Its lateral walls are formed by the superior part of the conus elasticus (cricovocal membrane), a cone-shaped membrane with its base attached to the cricoid ring and the superior rim forming the vocal ligament, which runs from the posterior aspect of the thyroid prominence to the vocal process of the arytenoid (figures 1 and 27-28). The vocalis muscle surrounds the vocal ligament and the mucosa recovers it, conforming the vocal fold (true vocal cord).
The anterior commissure represents the anterior point of junction of the vocal folds. At this point also joints the thyroepiglottic ligament, forming the Broyle ligament (figure 28). The inner perichondrium is absent at the site at which Broyle ligament inserts into the thyroid cartilage, which makes the cartilage vulnerable to cancer invasion.
Posteriorly, the space between the arytenoid cartilages is called posterior commissure (figures 22, 24 and 26). It contains interarytenoid muscles (oblique and transverse arytenoid muscles) and closes the glottis during phonation.

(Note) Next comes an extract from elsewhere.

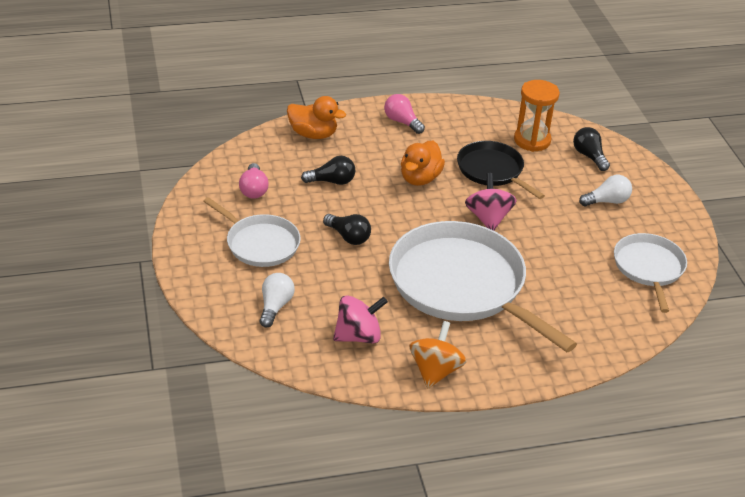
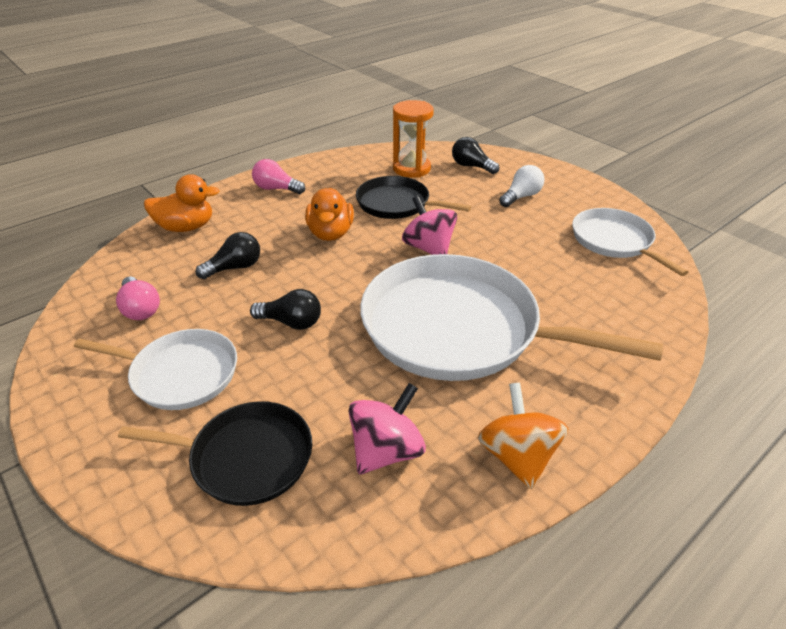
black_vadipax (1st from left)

The fat-filled space comprised between the internal aspect of the thyroid cartilage and the conus elasticus is the paraglottic space (figures 24 and 26).
SUBGLOTTIS:
The superior margin of the subglottis is a histological transition from the vocal cord squamous epithelium to the subglottic respiratory epithelium. Clinically, it is defined to be 1 cm below the joint of the laryngeal ventricle and the superior surface of the true vocal cord (some authors define it as 5 mm below the free margin of the true vocal cord).
Its diameter enlarges as the conus elasticus progress caudally (figure 24). Inferiorly it is bounded by the inferior margin of the cricoid cartilage.
The paraglottic space is still present at the subglottis level, located between the conus elasticus and the thyrocricoid membrane and cricoid cartilage until they joint inferiorly.